大河滔々 -17ページ目

オムライスランチその後

『また後でメールしますね。』。。。



これはあのコの別れ際の常套句。

すぐに仕事に戻るため、

ひと休憩してるときか、

帰り道にくることが多いかな。



そしてオレは待てずに、

直後に送信してしまう。

分かち合った嬉しさや喜び、

感謝はすぐに伝えたいので。。。(笑)



「Mーちゃんブタ、ごっつあん。

幸せすぎる至福のひとときを、
どうもありがとう。

Davibramは満腹感でいっぱい。
カラダもココロも。
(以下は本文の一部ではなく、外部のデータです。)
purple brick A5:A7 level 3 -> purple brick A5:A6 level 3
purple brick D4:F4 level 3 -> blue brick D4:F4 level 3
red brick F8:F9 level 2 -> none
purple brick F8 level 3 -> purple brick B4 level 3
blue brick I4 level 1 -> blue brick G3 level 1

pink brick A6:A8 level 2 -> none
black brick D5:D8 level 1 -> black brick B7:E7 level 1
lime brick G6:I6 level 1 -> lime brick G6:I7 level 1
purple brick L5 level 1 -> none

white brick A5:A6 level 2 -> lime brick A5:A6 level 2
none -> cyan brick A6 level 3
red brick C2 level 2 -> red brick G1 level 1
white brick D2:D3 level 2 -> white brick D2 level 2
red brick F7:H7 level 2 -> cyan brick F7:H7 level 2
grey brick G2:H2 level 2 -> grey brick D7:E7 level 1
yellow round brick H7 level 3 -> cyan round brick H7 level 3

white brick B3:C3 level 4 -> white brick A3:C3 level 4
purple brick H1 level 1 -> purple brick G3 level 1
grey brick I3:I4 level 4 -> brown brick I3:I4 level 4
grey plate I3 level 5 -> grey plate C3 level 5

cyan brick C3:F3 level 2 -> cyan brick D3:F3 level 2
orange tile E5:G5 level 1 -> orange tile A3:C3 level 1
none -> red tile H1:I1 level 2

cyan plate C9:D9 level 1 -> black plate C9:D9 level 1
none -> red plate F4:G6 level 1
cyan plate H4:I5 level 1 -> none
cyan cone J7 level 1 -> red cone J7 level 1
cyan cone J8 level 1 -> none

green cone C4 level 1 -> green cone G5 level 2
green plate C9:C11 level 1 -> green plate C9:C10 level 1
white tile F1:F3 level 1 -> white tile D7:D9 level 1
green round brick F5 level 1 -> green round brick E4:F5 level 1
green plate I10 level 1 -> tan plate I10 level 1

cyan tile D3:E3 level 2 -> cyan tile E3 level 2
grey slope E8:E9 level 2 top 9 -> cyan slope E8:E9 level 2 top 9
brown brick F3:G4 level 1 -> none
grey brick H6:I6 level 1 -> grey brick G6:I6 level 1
。。(笑)

疲れてヤル気が出ないときは、
差し入れで元気出せ!

マリエちゃんと2人、
素敵な再会を楽しんで!

もし気が向いたら、
車で一緒に帰ろっ。」



15時に送信するも、

返信は22時をとうに回っていた。

マリエちゃんが職場へ遊びにくると、

バイバイしたとき喜んでたっけ。



『池袋まで一緒に帰るかも。』と告げる、

Mちゃんの言葉を受けつつも、

ダメ元で帰りは誘ったんだ。

微かな期待を抱いて。。。



『返信遅れてすみません。

今日は飲み物とデザートの差し入れありがとうございました
いつもいつも本当にすみません、ありがとうございますキラキラキラキラ



「Mさま、お疲れさま。

Mぃたんブタが喜んでくれれば、
オレも嬉しい。

あなたの幸せが、
オレの幸せでもあるんだ。

ところでマリエちゃんとの、
再会は楽しかったかい?」



『マリ*とかすぴー(後輩♂)とのん(カレシ)とご飯食べに行って来たよニコニコ

ごめんなさいね
急遽そうなったからしょぼん



*7~8月まで臨時バイトの女の子。

後輩♂の専門学校の後輩。

あのコは大親友と呼び、

マリエもMちゃんを慕ってる。


バイト最終日の前日に、

2人でズーラシアへ行ったのだそう。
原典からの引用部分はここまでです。